Jornaleira recebe homenagem da cidade

Dona Zilda tem a banca mais antiga de Americana (SP) e recebe homenagem da câmara municipal

(Divulgação//Jornaleira recebe homenagem da cidade/Total Publicações)

Proprietária da banca mais antiga da cidade de Americana, que fica a 126 quilômetros de São Paulo, dona Zilda tem uma vitalidade de fazer inveja a qualquer jornaleiro. Aos 81 anos, ela se mantém firme e cheia de energia à frente da Banca Dom Pedro 2º.

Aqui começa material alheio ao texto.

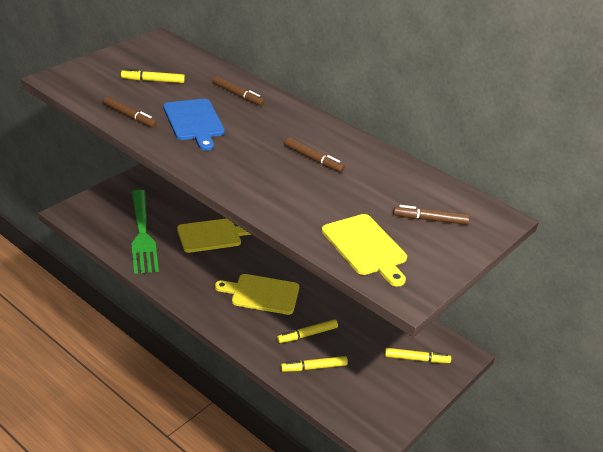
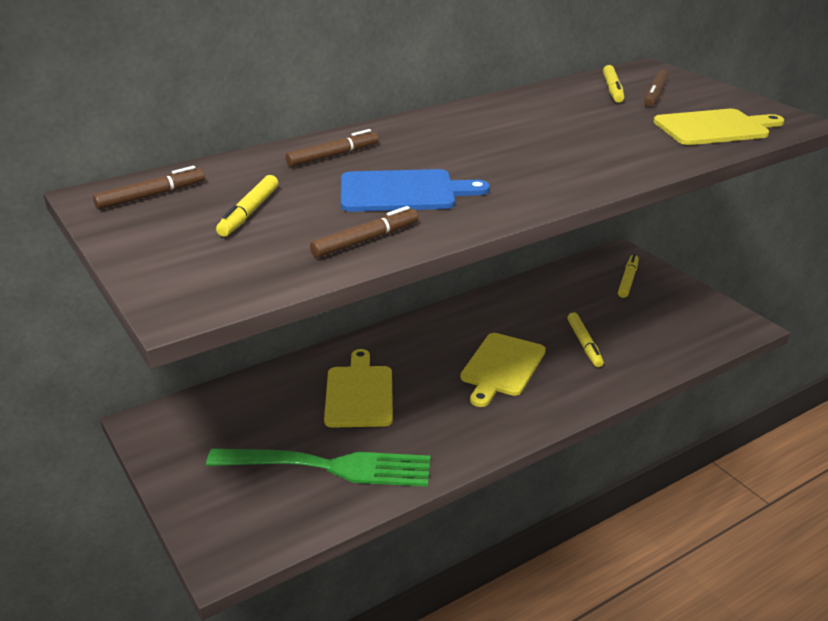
camera: 70 degrees left, 5 degrees down
(313, 159) = (524, 130): brown marker -> brown marker (151, 196)
(314, 367) = (642, 349): yellow marker -> yellow marker (612, 90)

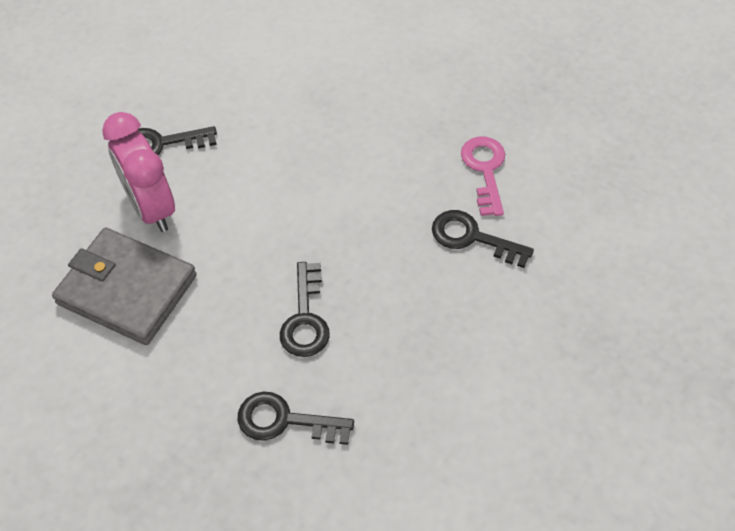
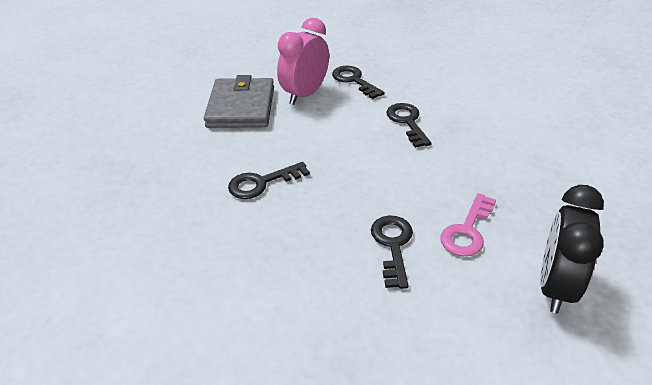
camera: 65 degrees right, 15 degrees down
(285, 421) = (176, 202): black key -> black key (407, 122)
(485, 170) = (467, 231): pink key -> pink key turned 150 degrees clockwise
(581, 146) = (555, 287): none -> black clock

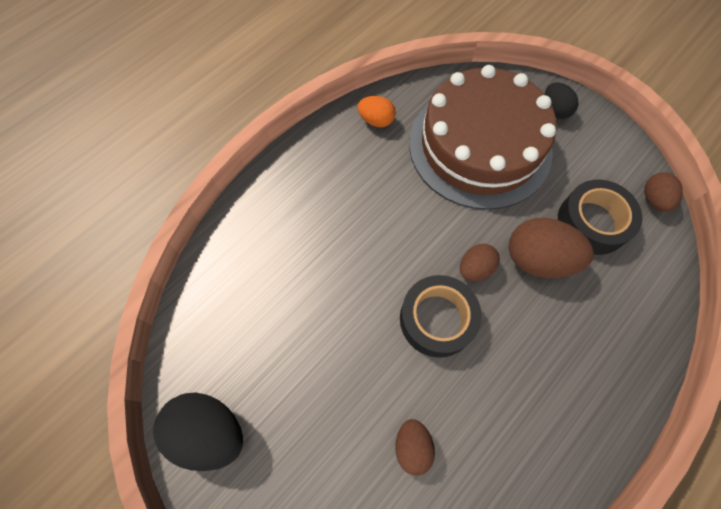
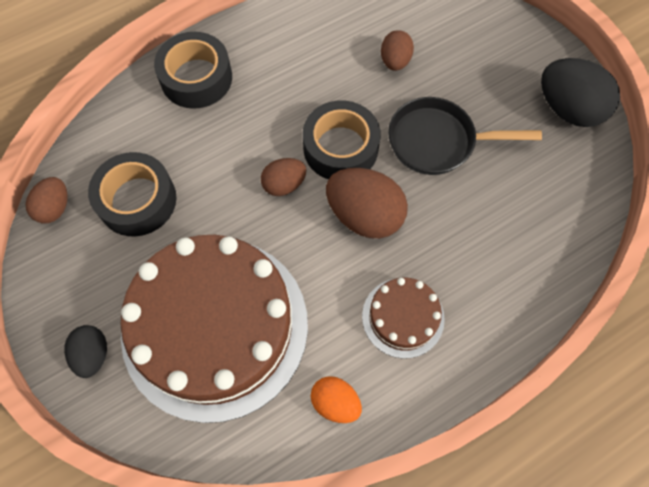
camera: 165 degrees left, 0 degrees up
(342, 184) = (403, 317): none -> brown cake
(344, 352) = (438, 141): none -> black pan
(538, 259) = (215, 178): brown egg -> brown egg (364, 215)
(613, 362) = (196, 78): none -> black tape

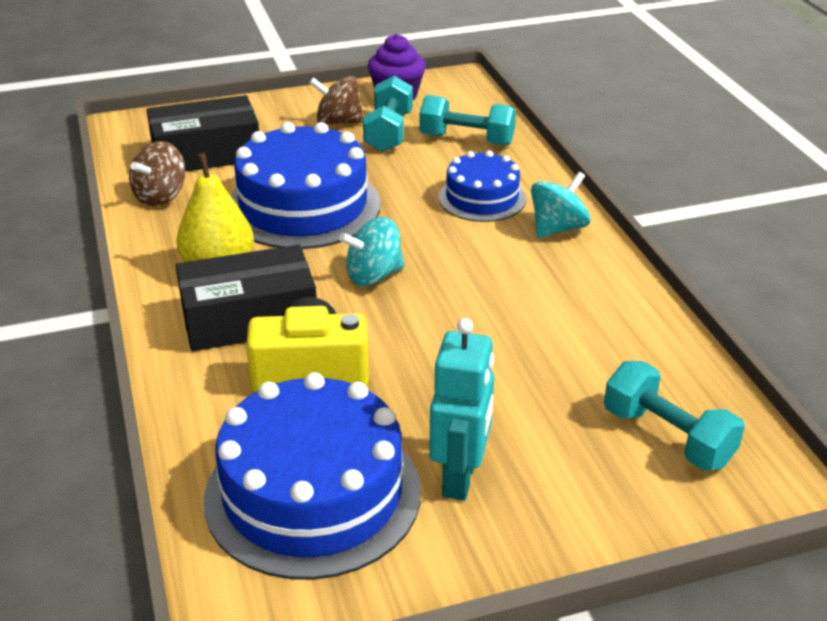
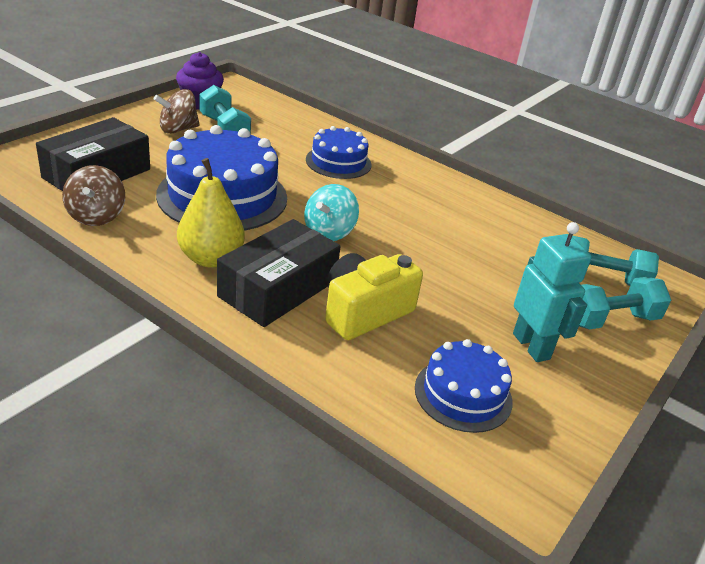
camera: 40 degrees left, 0 degrees up
(313, 494) = (463, 394): blue cake -> blue cake, size x0.57
(466, 140) = (284, 125): turquoise dumbbell -> turquoise dumbbell (610, 320)
(557, 228) = (405, 171): turquoise spinning top -> none

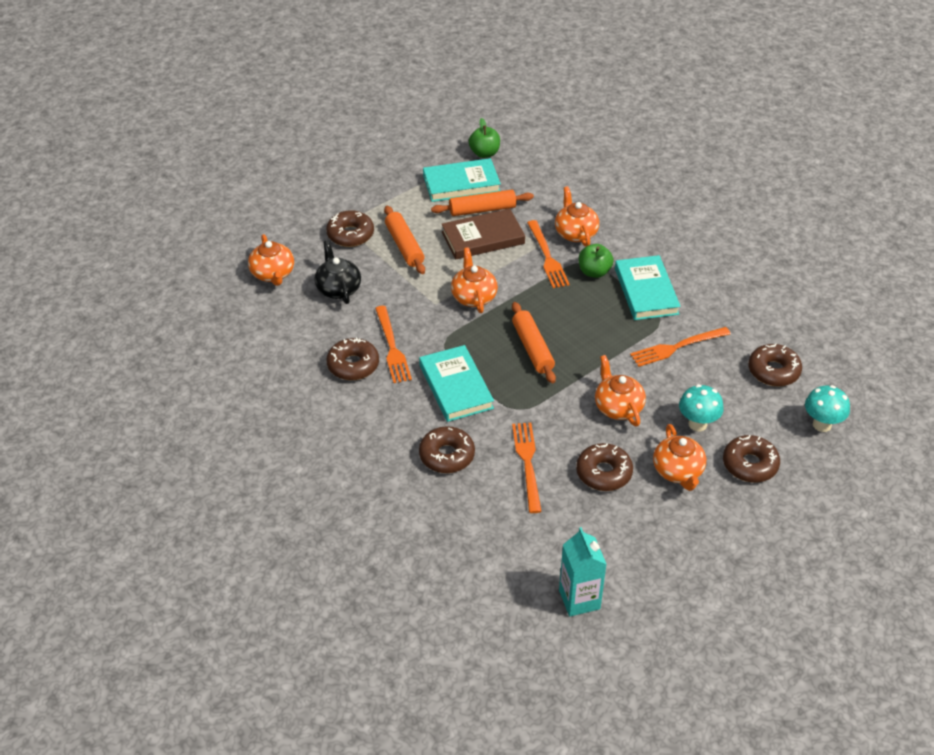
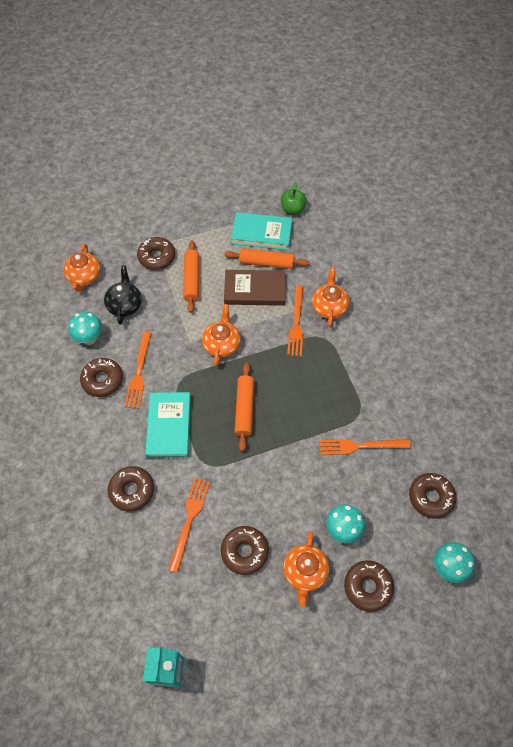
camera: 20 degrees right, 15 degrees up
(314, 330) = (89, 338): none -> turquoise mushroom
(594, 272) = (327, 350): green apple -> none
(618, 407) = (285, 490): orange teapot -> none
(646, 291) = (360, 382): turquoise book -> none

Mas essa história não é de hoje. Ela tem início há 53 anos, quando Zilda Isabel Duarte Ghizini ainda trabalhava em uma fábrica, e seu marido Emílio Ghizini começou vendendo revistas e jornais em uma prateleira de madeira na calçada em frente de casa.

O tempo foi passando, os negócios prosperaram e dona Zilda juntou-se ao marido, à frente dos negócios. A banca cresceu – sempre no mesmo ponto –, ganhou novas versões e a clientela também foi atraída pelo atendimento e pela boa prestação de serviços. Muitos dos clientes se tornaram amigos e fiéis.

“Em fevereiro, fará 10 anos que ele faleceu, e desde então eu administro a banca sozinha”, conta. Dona Zilda é uma guerreira. Durante muitos anos era ela quem ia dirigindo o próprio carro diariamente até a distribuidora para buscar revistas. Hoje, conta com a comodidade de receber os lançamentos no próprio PDV. “Uso o carro somente para ir ao banco”, diz.

A banca está localizada em uma região cercada de comércio, mas traz uma curiosidade: está instalada no quintal da própria residência, facilitando, assim, a rotina e o atendimento aos clientes, das 6 da manhã até às 17h30, quando se recolhe para descansar.

Em sua trajetória de mais de cinco décadas, fez muitos amigos. “Meus fregueses são fieis, eu gosto muito deles, de atendê-los e do meu trabalho”, diz dona Zilda. Essa é uma conquista importante, mas não é única. No ano passado, a jornaleira recebeu a Medalha Princesa Tecelão, uma homenagem da câmara municipal concedida pelos importantes serviços prestados à comunidade. “Foi uma amiga minha chamada Rosa, que também tinha banca e me queria bem, quem sugeriu. Foi uma homenagem muito bonita e emocionante”, diz. Merecido, não é dona Zilda? Parabéns!